Pacific Gas & Electric Co., the San Francisco-based energy supplier, is back into the ABS market after an eight year absence and an historic plunge into and out of bankruptcy, but its bonds are none the worse for wear and are pricing at record tight levels. The $1.9 billion series 2005-1 deal, which priced last week, was led by Citigroup Global Markets, Lehman Brothers and Morgan Stanley and may serve to draw other issuers out of the woodwork after last year's low volume output.
The three shortest tranches of the deal all priced through guidance last Thursday, with the longer-dated two tranches pricing within guidance. Though the deal did not price as tightly as some market observers expected, it was reportedly oversold across the capital structure and could re-price the sector and open the door for other issuers from states such as Massachusetts, Wisconsin and New Jersey. "PG&E should be congratulated for market timing," said one market observer. "[Bringing a deal at these spreads] is like being born on third base and thinking you hit a triple."
The PG&E 2005-1 deal was structured with five-triple A rated tranches. The capital structure was offered as follows: $260 million one-year A1, a $655 million three-year A2, a $315 million five-year A3, a $475 million 6.5-year A4, and a $182.8 million 7.68-year A5. The one-year tranche priced flat to EDSF, one basis point through guidance and the three-year tranche priced at one basis point over swaps - two basis points through guidance in the three basis point area over swaps.

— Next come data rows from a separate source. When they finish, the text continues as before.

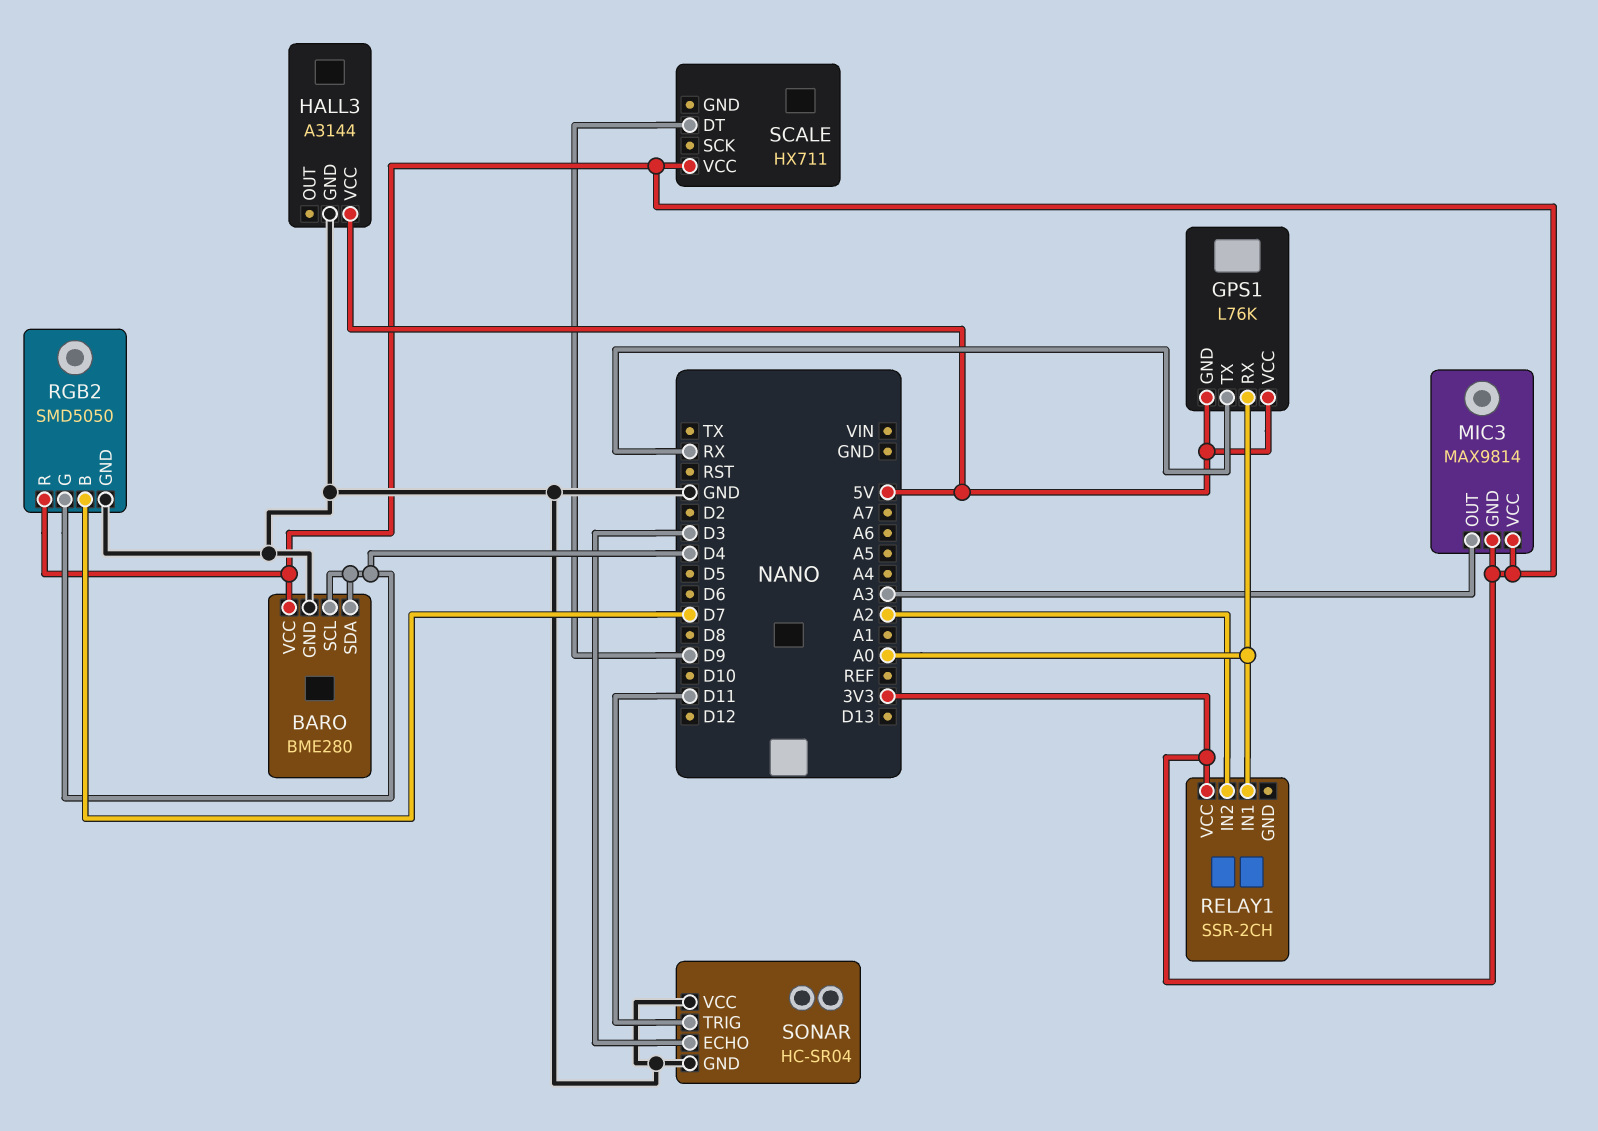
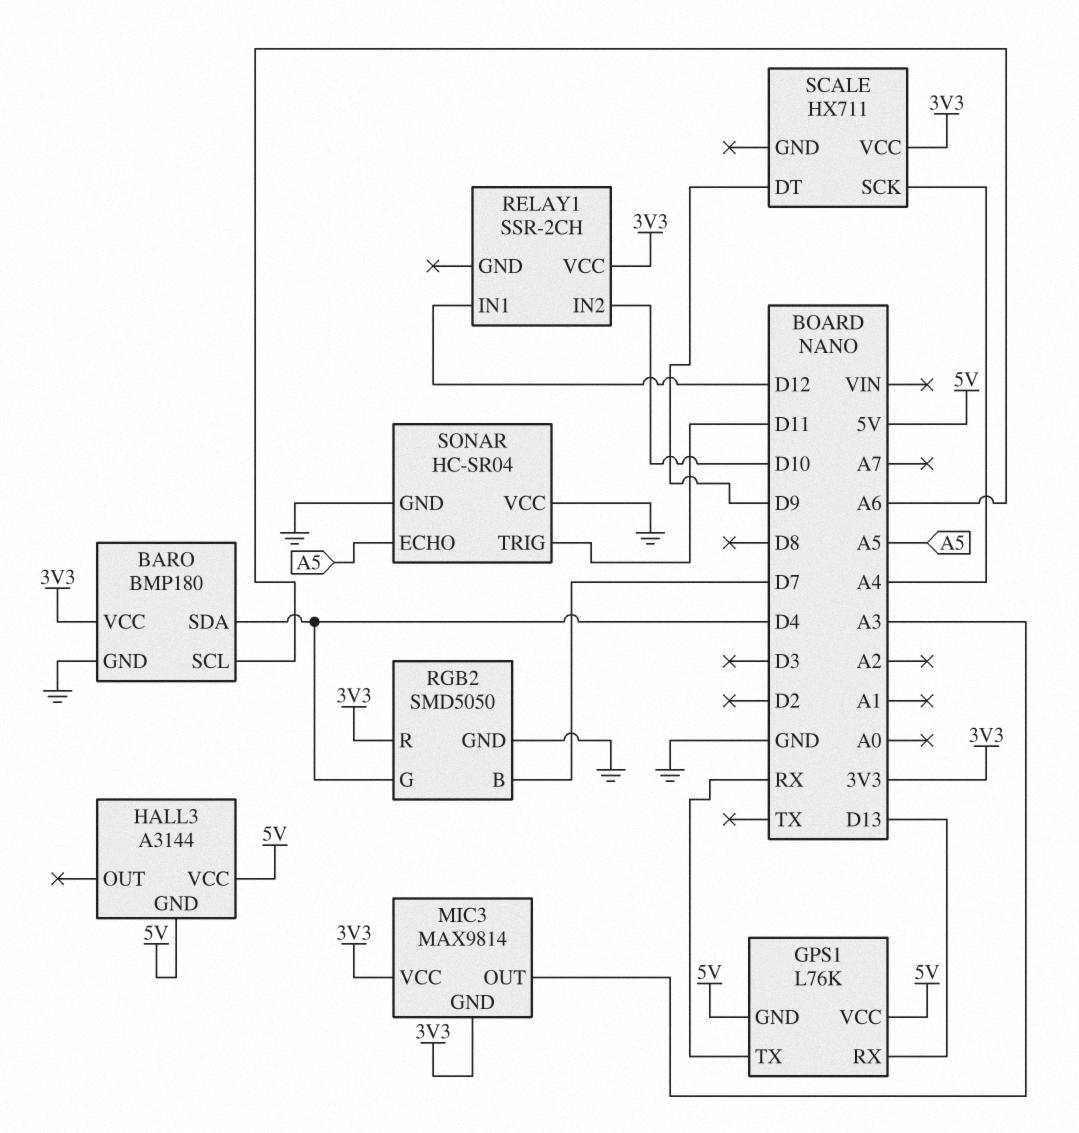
BARO: BME280 -> BMP180
BARO pin SCL: D4 -> A6
GPS1 pin RX: A0 -> D13
HALL3 pin GND: GND -> 5V
RELAY1 pin IN1: A0 -> D12
RELAY1 pin IN2: A2 -> D10
SCALE pin SCK: none -> A4
SONAR pin ECHO: D3 -> A5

The five-year tranche also priced two basis points through guidance to yield three basis points over swaps. The 6.5 and 7.68-year tranches each priced at 11 points over swaps, on par with guidance.
Citigroup Global Markets, Lehman Brothers and Morgan Stanley acted as joint lead managers on the deal.
A source close to the situation said the A1, A2 and A3 tranches were well oversubscribed, and while most of the interest in the deal came from U.S. investors, there was reportedly a healthy mix of corporate buyers interested as well.
Due to the relative scarcity of stranded cost deals, any deal that comes to market tends to have significant effects on the pricing of future deals, much more so than in other asset classes. Last year saw only two stranded cost deals come to market, totaling $836 million.